In one case, the import price was as low as Rs 13.72 a kg.

Official sources told Business Line that the Customs Department and the DGCI&S will be asked to look into how arecanut import was allowed at a much lower price than the floor price of Rs 35 a kg fixed on June 4, 2008.

However, the representatives of growers and arecanut cooperatives have sought a ban on the import of arecanut to the country, as India is self-sufficient in its production. (In 2009, India produced 4.89 lakh tonnes of arecanut).

The import had detrimental effect on the arecanut price in India in the last two years, they said.


Though not sure of how such imports have taken place, the sources said the only possibility is that imports of such restricted items can be allowed against a licence.

However, if the importer does not have a licence, the Customs may impose a penalty/fine on such imports and allow them into the country, they said.
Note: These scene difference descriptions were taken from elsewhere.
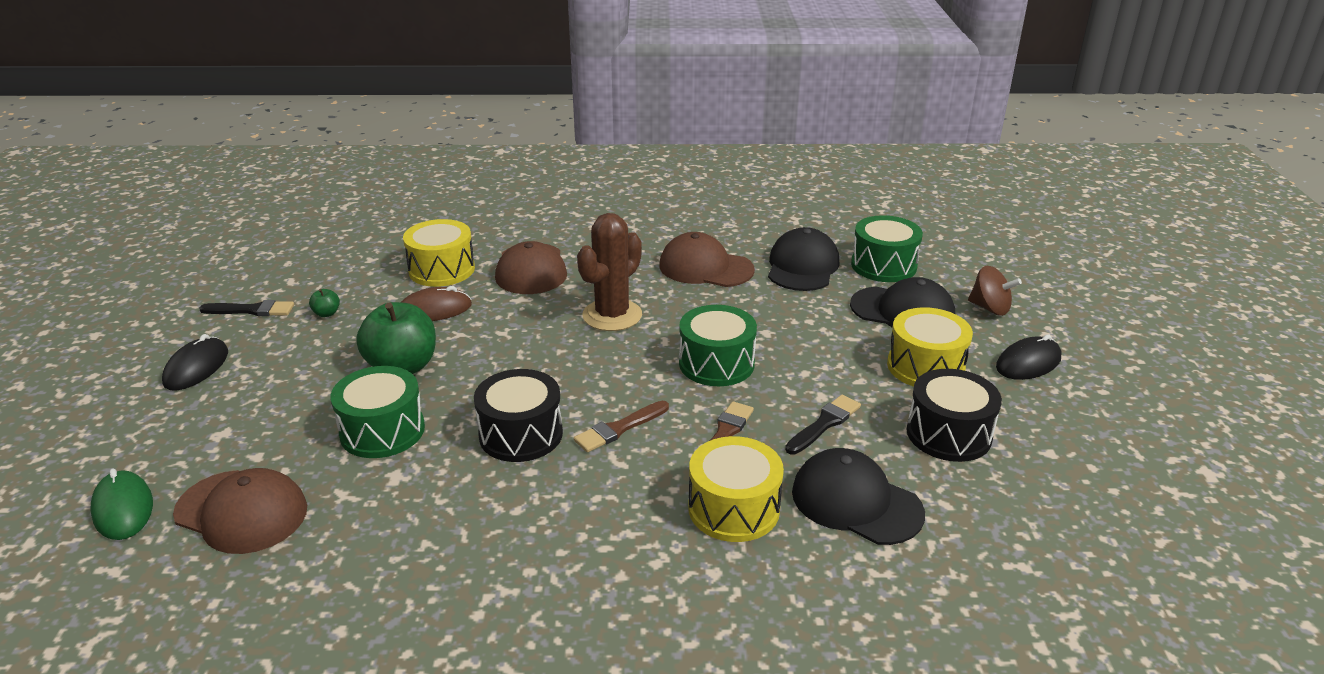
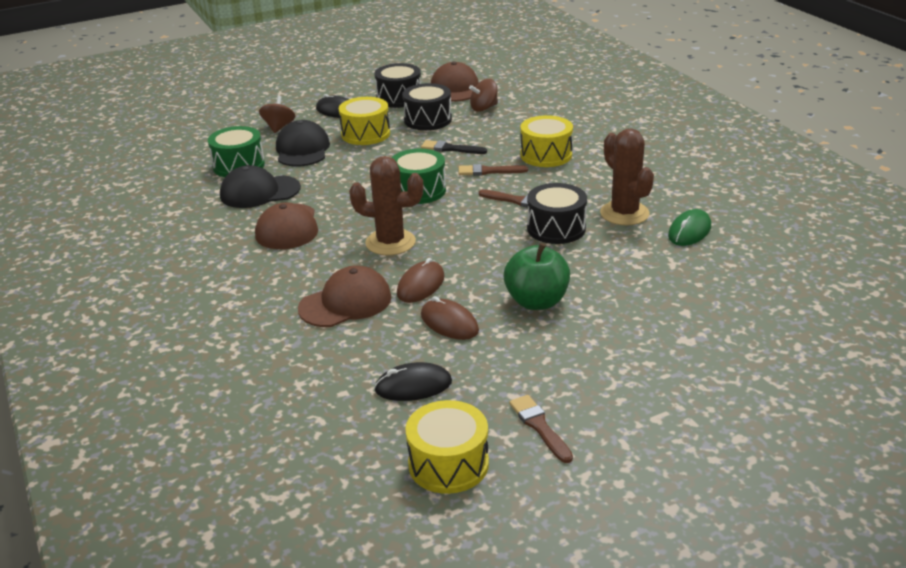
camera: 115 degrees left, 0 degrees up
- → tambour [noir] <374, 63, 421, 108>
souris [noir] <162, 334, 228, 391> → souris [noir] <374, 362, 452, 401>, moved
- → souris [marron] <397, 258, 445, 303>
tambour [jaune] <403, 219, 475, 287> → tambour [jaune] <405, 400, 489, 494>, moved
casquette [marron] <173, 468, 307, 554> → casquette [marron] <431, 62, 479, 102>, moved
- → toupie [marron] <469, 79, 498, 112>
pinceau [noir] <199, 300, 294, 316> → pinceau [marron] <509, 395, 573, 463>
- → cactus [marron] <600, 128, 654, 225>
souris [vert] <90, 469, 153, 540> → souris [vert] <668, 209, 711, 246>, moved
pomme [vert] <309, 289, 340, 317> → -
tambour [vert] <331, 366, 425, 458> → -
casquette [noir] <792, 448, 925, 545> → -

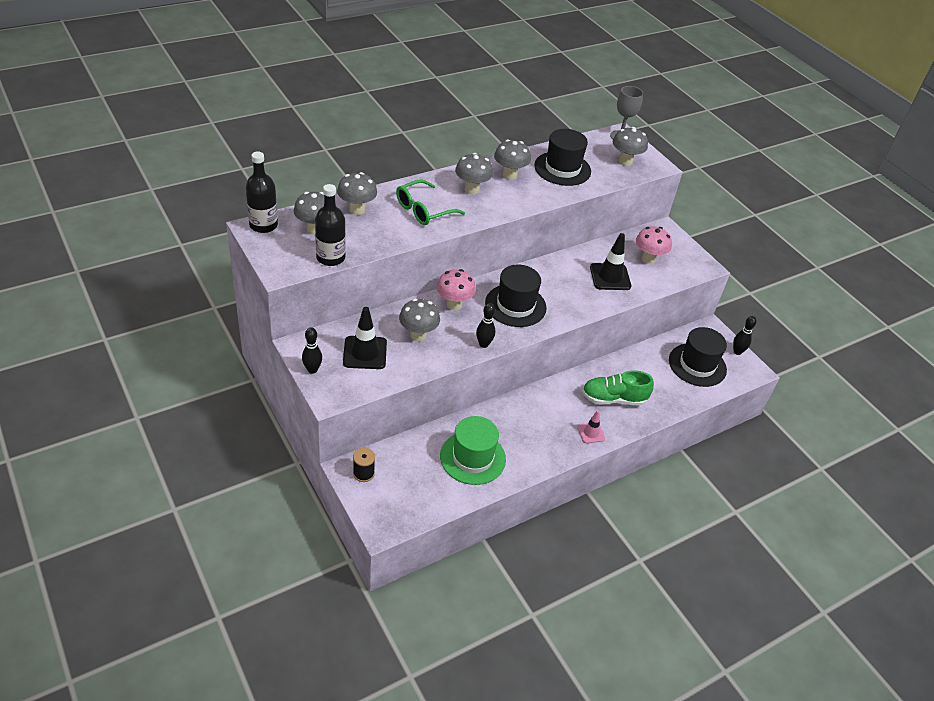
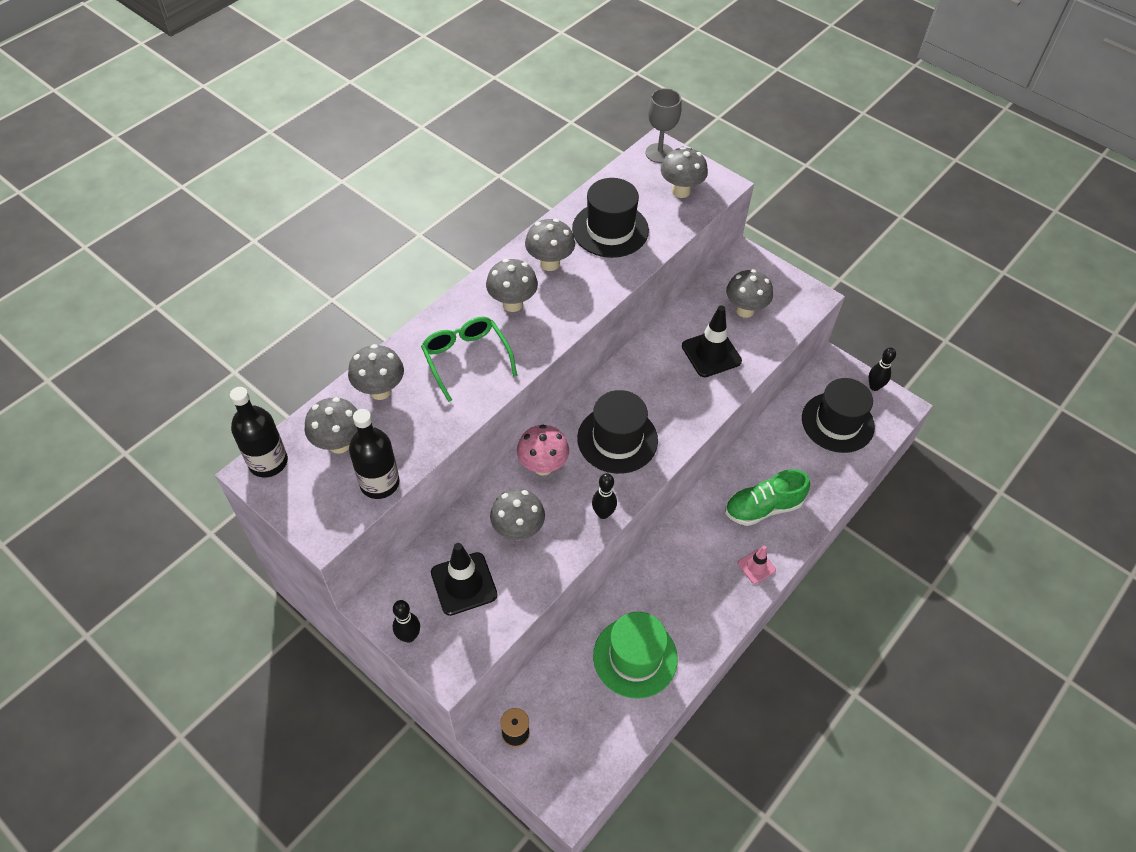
camera: 15 degrees left, 10 degrees up
lunettes [vert] <396, 180, 465, 225> → lunettes [vert] <421, 317, 517, 402>, 120 degrees clockwise
champignon [rose] <636, 226, 672, 264> → champignon [gris] <726, 269, 773, 318>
But the quantum of fine imposed on such restricted items will not show up in the imported value, and therefore, the original price mentioned in the Bill of Entry (which in this case is the price lower than the floor price) will be taken as the imported price. This, in turn, results in discrepancy, the sources said.


Mr K. Padmanabha, President of Central Arecanut and Cocoa Marketing and Processing Cooperative (Campco) Ltd, said that if the Government is serious about the welfare of farmers then it should impose a total ban on the import of arecanut.
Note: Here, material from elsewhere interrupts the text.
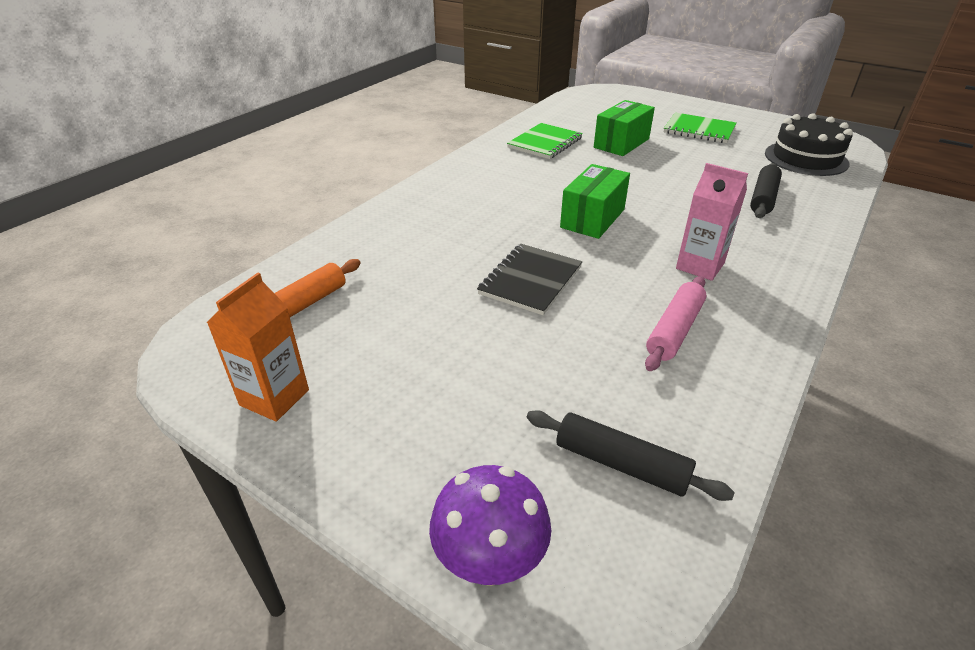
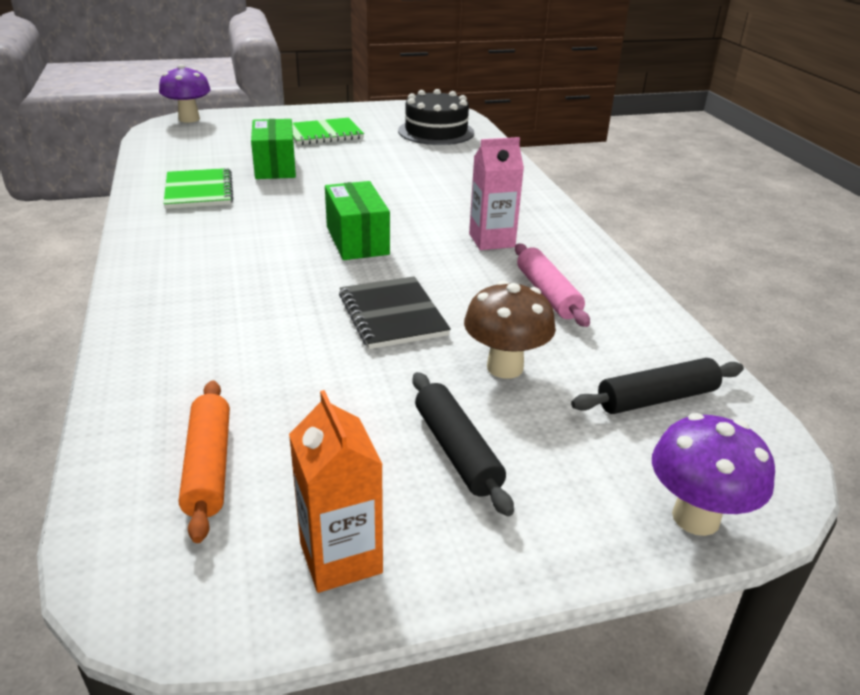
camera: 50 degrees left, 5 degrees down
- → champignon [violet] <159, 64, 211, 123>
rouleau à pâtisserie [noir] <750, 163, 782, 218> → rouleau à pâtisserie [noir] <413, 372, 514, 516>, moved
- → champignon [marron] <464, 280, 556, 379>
“If the Government is serious is about imposing a ban on ‘gutkha', in which arecanut is a major ingredient, why can't it impose a ban on the import of the commodity itself,” he said.

The import did not allow the price to come up in the domestic market. Apart from this, import at a lower rate also affected the revenue of the Government, he said.


Endorsing the views of Mr Padmanabha on the ban on import of arecanut, Mr M. Srinivasa Achar, President of All-India Areca Growers' Association, said that the imported stocks of arecanut are of inferior quality. For most of the nations that export arecanut to India, it is a forest crop for them. It is not a cultivated crop abroad. The quality is not good in those countries.

“Fortunately, none of the foreign goods is as good as Indian goods,” he said.

He expressed concern that the imported quantity of arecanut would be much more than the government figures of 41,797 tonnes and 39,526 tonnes of arecanut during 2008-09 and 2009-10, respectively.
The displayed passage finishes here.